The important thing is the result doesn't matter. It seems like that has been written enough times and doesn't need to be said, but we'll say it again. This isn't a rebuttal of "Then why do they even play the games", because there is a reason to play these games. That reason just doesn't include caring if it's a win or loss.
Of course that headline is a joke, but damn, it's nearly true. The Mariners cleared their bench by the beginning of the 7th after the starting position players had gotten them a 4-1 lead. The backups, minor leaguers, and non-roster invitees proceeded to blow up and error their way to a loss. "BUT THE PITCHING-" yeah we'll get to that too.
So why do they play, I, ummm, I shouldn't need to say it because smarter, better people have been saying it for years. Look at the first few innings when the starters are in. See who's ITBSOTL. Watch the stingingly hit balls flying toward the wall and see who's added ticks to their fastball. Or do whatever the hell you want, I'm not your boss. Take joy in the Mariners march to the top of the standings and cry yourself to sleep when they blow another fucking game to Cleveland.
Fucking Cleveland. Those of us that lived through 2001 are forever tainted on this topic and there is surely confirmation bias at play, but Cleveland, fucking Cleveland. There was joking in the gamethread about 2014's upcoming regular season meetings with Cleveland when the Mariners will inevitably blow leads and get swept and completely implode, and hey, why not get an early start on that when it doesn't count? Train like you fight and all.

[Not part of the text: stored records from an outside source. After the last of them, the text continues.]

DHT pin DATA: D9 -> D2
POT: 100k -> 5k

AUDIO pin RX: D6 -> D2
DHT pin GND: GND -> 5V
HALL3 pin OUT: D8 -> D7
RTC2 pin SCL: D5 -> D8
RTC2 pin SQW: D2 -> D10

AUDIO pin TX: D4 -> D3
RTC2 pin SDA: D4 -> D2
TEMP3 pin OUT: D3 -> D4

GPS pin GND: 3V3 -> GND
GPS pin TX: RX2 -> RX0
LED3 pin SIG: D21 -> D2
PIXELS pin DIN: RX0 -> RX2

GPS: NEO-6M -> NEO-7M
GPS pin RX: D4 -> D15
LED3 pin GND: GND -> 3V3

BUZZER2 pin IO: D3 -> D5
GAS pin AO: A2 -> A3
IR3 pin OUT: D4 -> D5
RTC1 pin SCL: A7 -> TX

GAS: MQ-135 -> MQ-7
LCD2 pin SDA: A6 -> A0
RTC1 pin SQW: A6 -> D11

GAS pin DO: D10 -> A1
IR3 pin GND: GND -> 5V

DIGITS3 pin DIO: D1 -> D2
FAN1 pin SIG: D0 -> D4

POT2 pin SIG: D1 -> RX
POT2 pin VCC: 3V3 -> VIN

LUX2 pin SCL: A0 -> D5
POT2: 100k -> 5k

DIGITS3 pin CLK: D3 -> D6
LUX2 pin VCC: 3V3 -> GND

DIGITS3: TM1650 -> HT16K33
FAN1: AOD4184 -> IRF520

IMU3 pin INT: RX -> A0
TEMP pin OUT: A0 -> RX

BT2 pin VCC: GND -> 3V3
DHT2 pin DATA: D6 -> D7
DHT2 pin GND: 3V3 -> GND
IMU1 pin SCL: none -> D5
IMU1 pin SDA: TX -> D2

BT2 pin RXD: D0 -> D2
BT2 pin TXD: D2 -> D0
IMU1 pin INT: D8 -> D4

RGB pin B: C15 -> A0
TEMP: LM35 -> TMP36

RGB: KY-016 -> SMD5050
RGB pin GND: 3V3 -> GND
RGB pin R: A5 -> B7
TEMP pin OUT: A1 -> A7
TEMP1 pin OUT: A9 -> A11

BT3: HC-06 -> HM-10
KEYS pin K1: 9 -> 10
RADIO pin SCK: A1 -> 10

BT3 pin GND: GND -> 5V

- First inning. The Mariners batted around, knocked the Indians starting pitcher out, scored 4 runs and it was a lineup that is probably pretty close to what we will see on opening day. Corey Hart was missing and we may (most likely will) see Brad Miller at short vice Franklin. But still, nice to see everything click against a probable starting pitc---, oh, the Cleveland fans aren't really sure who Travis Banwart is either. Oh well.
- So in that first we had a rally killing leadoff homer by Abe Almonte. Somehow the Mariners were able to overcome that and bring everybody to the plate with a Seager double, a couple singles, some walks, and a wild pitch. Again, looking at stingers, the Almonte dinger got out pretty fast (from Colin in the gamethread):
- I don't know 40mph? 180mph? I'll look up the batted ball data and get back to you, if it exists, and if I'm not lying.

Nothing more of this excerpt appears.